_To do:_ Exactly the lines from the start of the data through the line containing "circle: (931, 490) -> (974, 315), size x1.6" should be output, with both ends kept and nothing added.

[[ Exercise material open ]]

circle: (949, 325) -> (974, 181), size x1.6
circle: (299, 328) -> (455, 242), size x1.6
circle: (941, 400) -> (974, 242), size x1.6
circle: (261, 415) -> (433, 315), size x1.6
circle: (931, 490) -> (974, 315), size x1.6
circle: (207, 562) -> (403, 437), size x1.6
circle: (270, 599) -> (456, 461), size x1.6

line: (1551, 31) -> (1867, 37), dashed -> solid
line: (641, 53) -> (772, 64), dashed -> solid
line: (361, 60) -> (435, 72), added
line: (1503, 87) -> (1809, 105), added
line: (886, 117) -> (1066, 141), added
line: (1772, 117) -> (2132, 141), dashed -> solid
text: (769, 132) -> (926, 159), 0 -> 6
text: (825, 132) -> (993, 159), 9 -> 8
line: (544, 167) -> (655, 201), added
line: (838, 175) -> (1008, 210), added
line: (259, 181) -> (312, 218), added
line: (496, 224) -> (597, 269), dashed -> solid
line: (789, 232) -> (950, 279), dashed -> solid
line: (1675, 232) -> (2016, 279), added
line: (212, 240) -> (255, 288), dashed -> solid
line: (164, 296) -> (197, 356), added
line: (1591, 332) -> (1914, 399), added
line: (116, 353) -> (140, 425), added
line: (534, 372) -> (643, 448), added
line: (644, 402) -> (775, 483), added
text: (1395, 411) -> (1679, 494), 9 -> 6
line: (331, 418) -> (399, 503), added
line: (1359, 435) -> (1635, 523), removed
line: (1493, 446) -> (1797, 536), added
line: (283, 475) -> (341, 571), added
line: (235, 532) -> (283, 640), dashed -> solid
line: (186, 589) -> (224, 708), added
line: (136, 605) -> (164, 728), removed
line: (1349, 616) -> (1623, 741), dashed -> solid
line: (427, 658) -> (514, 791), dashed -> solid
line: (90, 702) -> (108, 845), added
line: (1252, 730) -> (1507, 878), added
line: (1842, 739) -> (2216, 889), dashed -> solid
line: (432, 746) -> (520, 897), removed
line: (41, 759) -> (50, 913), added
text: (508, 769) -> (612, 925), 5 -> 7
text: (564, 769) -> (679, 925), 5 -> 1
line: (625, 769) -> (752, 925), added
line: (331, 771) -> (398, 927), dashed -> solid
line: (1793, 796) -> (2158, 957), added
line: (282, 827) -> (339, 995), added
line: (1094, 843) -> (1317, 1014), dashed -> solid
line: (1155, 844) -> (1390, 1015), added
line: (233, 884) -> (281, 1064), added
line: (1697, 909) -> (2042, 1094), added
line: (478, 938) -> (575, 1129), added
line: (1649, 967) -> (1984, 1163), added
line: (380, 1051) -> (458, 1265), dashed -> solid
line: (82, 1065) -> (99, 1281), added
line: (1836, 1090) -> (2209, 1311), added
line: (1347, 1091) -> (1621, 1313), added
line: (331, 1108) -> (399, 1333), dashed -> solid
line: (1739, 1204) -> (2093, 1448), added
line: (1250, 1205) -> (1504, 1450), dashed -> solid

[[ Exercise material closed ]]

_Response for this exercise:_
circle: (949, 325) -> (974, 181), size x1.6
circle: (299, 328) -> (455, 242), size x1.6
circle: (941, 400) -> (974, 242), size x1.6
circle: (261, 415) -> (433, 315), size x1.6
circle: (931, 490) -> (974, 315), size x1.6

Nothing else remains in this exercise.